Dès l’entame, où l’on voit un sergent de l’armée danoise au regard furieux s’en prendre à des prisonniers allemands en leur criant: « Ce pays est le mien! » (1), Land of Mine installe une lourde et douloureuse atmosphère. Pour tous, vainqueurs comme vaincus, les horreurs de la guerre ont atteint une intensité qui laisse sidéré, fourbu, profondément marqué. « Je voulais faire ressentir le dilemme qui se posait aux survivants de cette guerre, explique Martin Zandvliet.
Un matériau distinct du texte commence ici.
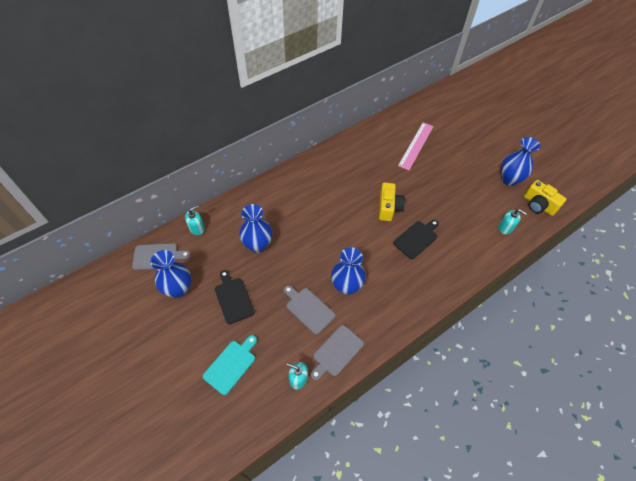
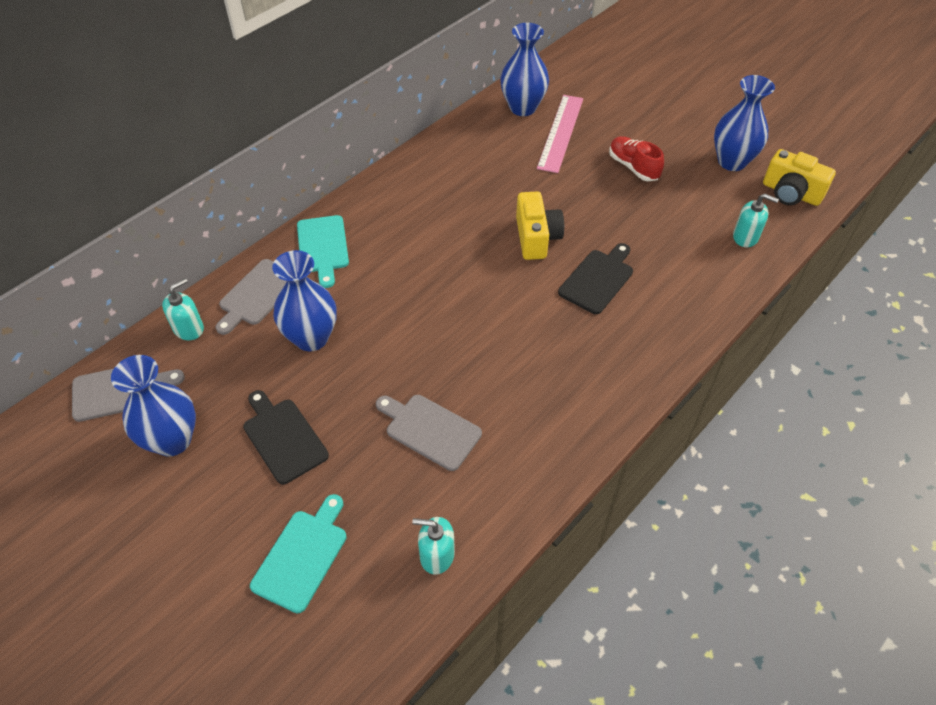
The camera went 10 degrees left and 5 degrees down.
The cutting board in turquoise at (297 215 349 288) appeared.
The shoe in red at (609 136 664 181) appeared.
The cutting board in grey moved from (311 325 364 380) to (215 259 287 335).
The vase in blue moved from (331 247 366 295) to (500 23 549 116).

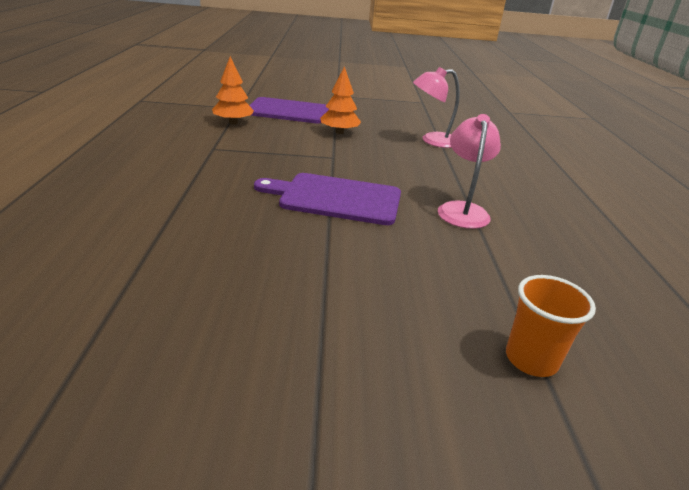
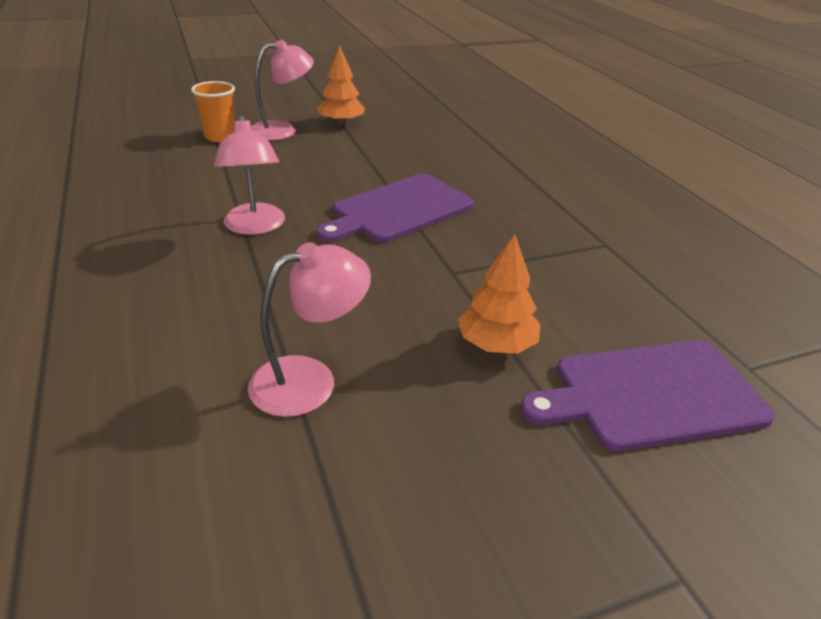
The camera went 160 degrees right and 5 degrees up.
The lamp in pink at (252 40 314 141) appeared.
The tree in orange moved from (212 56 254 124) to (317 45 365 125).
The cutting board in purple at (254 173 401 225) turned 150 degrees clockwise.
Vous avez triomphé du nazisme, vous avez vu l’horreur effarante qu’il a commise, vous êtes plein de colère et de haine, et vous voulez cracher tout ça. Mais en même temps, vous savez que quelque chose est mal, que la revanche vous laissera un goût amer… La guerre est terminée, mais des gamins vont mourir pour expier des fautes qu’ils n’ont pas commises. Il y avait énormément de soldats allemands prisonniers, mais on a choisi d’envoyer vers une mort probable (près de la moitié furent tués ou mutilés) des milliers d’adolescents mobilisés tout à la fin de la guerre, en désespoir de cause, par un régime aux abois…  »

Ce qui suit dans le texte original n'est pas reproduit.